Last Downfall Brasileira

Autor(a): VALHALLA


Volume 1 – Arco 2

Capítulo 38: O Sábio Miserável Que Não Tinha Amigos

O que começou como uma invasão de privacidade para vigiar o rapaz durante as noites, transformou-se numa pegajosa agonia, e Guilherme não pôde limitar-se a aceitar essa situação vexaminosa.

Não o Sábio Miserável.

Para ele, ver Alonso sentado entre os porcos, o vigiando, trazia a torna todo o seu ódio desse mundo de pessoas malignas.

A pedra foi gentil demais quando contou sobre a história desse lugar.

Os Deuses não transformaram esse mundo no tabuleiro pessoal deles, mas os malditos criaram o inferno perfeito para suas brincadeiras.

Esse cara vai passar a noite toda me olhando?

Droga!

— Parece que ouvi a palavra FODA-SE — Guilherme adiantou-se, perdido nos devaneios dentro da toca do coelho e não percebeu o linguajar desconecto com aquela realidade. — Você vai mesmo passar a noite toda aí?

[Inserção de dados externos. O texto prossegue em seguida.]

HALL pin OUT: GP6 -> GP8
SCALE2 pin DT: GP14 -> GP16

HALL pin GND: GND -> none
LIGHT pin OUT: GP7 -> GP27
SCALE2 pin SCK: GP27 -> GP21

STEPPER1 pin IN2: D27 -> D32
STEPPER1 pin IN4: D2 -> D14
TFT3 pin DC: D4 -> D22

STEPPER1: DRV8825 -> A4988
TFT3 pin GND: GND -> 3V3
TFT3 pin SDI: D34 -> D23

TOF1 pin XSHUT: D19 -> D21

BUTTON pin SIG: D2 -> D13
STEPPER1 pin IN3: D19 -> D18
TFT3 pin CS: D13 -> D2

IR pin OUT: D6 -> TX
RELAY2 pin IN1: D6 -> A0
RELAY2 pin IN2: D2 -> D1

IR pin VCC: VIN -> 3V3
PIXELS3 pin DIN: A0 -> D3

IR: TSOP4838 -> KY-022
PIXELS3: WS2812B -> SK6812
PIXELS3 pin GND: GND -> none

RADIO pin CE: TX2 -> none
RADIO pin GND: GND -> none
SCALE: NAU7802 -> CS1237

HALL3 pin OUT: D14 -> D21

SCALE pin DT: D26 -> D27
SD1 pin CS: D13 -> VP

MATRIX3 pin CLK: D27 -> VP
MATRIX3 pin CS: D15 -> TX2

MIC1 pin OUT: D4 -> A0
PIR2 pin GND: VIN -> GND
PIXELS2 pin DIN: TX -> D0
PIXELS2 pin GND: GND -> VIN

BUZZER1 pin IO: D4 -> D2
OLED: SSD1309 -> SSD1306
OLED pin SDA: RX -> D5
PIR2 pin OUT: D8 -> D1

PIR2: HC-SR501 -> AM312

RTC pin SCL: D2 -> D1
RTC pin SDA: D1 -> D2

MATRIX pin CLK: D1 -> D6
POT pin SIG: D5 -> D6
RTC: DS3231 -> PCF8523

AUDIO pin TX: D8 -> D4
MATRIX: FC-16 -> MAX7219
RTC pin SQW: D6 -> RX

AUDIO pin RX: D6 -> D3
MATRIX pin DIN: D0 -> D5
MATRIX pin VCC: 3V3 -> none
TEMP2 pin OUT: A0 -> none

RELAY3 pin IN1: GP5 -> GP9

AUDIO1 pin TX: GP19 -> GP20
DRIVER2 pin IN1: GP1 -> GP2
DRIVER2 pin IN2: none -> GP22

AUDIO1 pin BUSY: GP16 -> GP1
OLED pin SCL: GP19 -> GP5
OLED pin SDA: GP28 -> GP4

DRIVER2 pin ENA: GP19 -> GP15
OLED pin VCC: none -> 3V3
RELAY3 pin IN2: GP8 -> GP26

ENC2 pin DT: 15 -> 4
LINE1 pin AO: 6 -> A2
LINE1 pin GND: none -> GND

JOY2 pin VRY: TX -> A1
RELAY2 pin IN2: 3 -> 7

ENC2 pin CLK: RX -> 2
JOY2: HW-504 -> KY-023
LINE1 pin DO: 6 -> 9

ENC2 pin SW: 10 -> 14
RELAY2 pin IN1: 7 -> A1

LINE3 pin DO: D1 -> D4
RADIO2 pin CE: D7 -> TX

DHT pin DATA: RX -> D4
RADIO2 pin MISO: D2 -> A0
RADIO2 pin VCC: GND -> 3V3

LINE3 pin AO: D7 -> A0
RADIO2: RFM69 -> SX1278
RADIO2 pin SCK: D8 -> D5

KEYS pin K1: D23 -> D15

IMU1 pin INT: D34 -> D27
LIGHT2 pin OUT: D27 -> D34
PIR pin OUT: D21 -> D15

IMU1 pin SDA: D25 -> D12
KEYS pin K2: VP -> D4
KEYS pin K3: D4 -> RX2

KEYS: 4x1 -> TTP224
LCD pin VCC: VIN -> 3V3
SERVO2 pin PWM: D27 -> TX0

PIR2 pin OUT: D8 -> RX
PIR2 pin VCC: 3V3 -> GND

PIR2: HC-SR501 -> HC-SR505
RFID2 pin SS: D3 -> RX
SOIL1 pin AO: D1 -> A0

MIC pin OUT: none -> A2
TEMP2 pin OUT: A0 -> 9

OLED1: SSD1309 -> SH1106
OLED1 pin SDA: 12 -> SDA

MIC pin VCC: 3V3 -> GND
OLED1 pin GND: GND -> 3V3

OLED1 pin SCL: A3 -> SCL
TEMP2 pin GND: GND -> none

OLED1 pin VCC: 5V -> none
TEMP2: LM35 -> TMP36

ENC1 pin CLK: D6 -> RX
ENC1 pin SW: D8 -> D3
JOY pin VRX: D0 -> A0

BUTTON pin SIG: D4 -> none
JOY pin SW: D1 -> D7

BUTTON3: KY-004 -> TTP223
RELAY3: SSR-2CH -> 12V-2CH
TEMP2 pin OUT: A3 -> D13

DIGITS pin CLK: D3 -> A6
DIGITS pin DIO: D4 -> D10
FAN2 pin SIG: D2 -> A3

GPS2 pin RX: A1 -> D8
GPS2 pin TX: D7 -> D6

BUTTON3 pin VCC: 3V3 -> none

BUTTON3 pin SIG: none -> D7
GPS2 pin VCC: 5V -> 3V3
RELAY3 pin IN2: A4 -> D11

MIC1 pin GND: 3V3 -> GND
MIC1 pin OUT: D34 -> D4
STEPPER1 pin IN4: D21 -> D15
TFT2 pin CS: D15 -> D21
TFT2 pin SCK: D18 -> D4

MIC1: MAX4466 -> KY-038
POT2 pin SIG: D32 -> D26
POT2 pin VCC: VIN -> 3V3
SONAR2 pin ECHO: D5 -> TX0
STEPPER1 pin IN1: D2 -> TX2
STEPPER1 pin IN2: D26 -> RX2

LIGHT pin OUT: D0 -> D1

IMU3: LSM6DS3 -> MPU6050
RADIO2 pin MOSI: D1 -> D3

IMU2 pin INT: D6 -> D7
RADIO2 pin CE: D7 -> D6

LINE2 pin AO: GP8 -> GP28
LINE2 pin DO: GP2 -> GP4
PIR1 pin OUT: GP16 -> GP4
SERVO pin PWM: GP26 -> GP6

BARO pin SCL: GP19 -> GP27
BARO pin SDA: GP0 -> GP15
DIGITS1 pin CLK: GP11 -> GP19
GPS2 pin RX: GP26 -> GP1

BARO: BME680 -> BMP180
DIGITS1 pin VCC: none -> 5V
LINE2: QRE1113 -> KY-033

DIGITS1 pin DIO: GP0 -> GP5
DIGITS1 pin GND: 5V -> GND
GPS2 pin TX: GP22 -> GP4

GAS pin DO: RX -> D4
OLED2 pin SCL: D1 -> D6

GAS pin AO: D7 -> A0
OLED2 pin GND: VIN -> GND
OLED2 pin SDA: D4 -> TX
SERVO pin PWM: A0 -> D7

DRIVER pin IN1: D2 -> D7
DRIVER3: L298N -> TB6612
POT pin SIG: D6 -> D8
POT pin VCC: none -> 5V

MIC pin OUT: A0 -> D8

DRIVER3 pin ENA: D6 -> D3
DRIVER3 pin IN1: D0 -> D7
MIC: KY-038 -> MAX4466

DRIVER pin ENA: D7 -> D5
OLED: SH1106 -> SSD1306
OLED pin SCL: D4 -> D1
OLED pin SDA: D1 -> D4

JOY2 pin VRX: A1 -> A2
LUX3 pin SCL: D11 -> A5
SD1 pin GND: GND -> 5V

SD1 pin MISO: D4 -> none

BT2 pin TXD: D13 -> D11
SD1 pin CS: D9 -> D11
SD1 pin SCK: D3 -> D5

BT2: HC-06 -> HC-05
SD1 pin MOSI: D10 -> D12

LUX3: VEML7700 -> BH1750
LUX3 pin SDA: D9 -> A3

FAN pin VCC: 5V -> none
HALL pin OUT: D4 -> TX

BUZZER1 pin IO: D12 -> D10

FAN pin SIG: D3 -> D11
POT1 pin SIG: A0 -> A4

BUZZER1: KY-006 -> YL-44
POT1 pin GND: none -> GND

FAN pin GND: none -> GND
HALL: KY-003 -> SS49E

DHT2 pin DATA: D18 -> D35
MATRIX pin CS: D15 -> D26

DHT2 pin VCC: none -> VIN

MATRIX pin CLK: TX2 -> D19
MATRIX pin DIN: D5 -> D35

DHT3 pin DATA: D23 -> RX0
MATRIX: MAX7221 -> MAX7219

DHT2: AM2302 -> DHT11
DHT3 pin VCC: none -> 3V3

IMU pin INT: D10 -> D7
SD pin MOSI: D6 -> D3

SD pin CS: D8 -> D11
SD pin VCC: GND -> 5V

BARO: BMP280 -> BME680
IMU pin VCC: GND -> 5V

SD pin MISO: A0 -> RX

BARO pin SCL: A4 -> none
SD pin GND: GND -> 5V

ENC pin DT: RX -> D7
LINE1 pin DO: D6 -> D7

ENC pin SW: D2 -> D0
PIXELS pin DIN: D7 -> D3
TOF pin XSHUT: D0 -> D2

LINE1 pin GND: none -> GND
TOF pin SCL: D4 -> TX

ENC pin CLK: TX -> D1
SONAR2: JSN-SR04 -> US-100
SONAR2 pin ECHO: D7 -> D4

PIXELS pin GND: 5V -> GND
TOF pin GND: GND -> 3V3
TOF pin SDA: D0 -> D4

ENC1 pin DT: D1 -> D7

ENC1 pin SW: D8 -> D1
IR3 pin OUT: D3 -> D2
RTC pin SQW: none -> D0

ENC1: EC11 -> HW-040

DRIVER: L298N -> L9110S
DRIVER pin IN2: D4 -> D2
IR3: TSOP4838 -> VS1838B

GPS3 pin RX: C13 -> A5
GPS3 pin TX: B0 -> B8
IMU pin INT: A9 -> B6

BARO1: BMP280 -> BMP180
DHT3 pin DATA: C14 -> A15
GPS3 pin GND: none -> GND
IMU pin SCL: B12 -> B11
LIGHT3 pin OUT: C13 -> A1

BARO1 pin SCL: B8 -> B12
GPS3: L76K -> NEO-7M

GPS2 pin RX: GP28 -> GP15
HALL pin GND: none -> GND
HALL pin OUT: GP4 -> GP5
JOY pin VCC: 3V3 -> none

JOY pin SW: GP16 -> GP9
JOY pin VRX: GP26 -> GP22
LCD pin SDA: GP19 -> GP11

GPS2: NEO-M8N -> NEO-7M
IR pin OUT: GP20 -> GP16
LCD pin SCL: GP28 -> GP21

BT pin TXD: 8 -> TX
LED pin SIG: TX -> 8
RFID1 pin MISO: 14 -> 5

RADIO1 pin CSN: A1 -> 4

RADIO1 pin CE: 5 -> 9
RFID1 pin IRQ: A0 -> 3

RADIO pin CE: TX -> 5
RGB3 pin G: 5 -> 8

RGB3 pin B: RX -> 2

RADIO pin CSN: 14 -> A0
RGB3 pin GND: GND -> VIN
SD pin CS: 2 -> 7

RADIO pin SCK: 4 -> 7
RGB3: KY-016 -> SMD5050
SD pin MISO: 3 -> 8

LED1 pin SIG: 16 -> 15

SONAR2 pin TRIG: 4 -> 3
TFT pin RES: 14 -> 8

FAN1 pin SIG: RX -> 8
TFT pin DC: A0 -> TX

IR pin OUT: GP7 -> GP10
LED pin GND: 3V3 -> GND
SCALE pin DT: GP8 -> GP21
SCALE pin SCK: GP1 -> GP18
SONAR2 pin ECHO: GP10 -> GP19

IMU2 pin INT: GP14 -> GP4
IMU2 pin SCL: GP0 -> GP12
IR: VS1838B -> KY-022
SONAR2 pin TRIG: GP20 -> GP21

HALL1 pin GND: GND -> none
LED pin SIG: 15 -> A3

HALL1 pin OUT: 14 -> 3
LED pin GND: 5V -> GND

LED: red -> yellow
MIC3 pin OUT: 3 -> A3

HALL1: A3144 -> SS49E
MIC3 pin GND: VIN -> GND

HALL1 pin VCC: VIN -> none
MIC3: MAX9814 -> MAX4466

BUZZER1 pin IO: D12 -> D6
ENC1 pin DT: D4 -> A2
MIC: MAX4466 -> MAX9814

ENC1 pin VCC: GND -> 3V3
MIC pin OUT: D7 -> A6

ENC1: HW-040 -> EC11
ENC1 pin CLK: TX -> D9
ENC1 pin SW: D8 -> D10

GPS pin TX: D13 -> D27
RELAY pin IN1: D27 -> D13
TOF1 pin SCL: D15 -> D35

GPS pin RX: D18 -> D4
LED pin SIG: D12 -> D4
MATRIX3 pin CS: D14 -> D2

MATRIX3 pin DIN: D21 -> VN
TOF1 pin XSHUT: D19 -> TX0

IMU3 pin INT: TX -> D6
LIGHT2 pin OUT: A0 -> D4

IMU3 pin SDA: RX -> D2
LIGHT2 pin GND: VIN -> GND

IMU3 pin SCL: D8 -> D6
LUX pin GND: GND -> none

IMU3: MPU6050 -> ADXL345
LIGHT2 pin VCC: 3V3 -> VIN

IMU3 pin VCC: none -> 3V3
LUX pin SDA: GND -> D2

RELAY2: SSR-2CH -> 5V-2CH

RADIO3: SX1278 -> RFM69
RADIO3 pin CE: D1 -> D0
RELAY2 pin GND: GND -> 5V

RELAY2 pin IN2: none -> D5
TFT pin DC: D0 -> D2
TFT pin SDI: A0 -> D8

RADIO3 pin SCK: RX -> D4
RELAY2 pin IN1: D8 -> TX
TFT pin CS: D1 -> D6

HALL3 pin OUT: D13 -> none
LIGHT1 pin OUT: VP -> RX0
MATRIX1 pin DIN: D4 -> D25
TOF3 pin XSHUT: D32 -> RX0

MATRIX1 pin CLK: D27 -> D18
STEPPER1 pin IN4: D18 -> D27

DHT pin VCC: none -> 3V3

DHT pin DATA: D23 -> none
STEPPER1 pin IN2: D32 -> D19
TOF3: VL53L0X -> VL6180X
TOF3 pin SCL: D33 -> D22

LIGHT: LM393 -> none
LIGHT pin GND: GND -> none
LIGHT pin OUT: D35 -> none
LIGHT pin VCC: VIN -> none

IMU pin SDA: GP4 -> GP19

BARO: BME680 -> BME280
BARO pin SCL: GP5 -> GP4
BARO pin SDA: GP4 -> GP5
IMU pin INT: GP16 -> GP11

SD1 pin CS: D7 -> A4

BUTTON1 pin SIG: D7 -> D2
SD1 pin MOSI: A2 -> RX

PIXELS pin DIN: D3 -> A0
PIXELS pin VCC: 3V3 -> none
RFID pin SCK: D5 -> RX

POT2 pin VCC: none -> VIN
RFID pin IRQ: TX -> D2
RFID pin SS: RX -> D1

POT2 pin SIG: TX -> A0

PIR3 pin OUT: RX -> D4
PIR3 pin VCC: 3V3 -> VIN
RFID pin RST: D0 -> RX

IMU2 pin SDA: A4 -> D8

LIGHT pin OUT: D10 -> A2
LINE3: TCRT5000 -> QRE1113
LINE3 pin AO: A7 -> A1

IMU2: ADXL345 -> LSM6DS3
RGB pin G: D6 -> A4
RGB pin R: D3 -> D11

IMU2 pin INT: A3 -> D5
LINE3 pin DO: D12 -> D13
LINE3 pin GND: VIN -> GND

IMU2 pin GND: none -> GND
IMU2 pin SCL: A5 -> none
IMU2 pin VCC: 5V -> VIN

— Traa… ãh? Foder o que? Já vou avisando que é melhor tirar as porcas do pensamento? A testuda te deixou afiado mesmo.

— Ei, não seja idiota, não tou falando disso. Quero saber se vai ficar aí plantado a noite toda?

— Sim! vou passar a noite toda aqui, é melhor se acostumar com a minha cara linda!

Com Alonso entre os porcos, o longo cabelo na altura dos ombros, junto da cor vermelha viva, isso fazia a sua imagem se destacar com a luz da tímida vela, e  as peles rosadas dos animais criavam um contraste com a pele morena.

Na verdade, para o Sábio, era enfadonho aturar aquele cara metido, já que não importava o momento, ou mesmo o frio, o Crista de Galo só vivia sem a camisa, exibindo os músculos. A visão era de ferir o seu único olho bom, ou alegrar os sentidos, não dava para saber.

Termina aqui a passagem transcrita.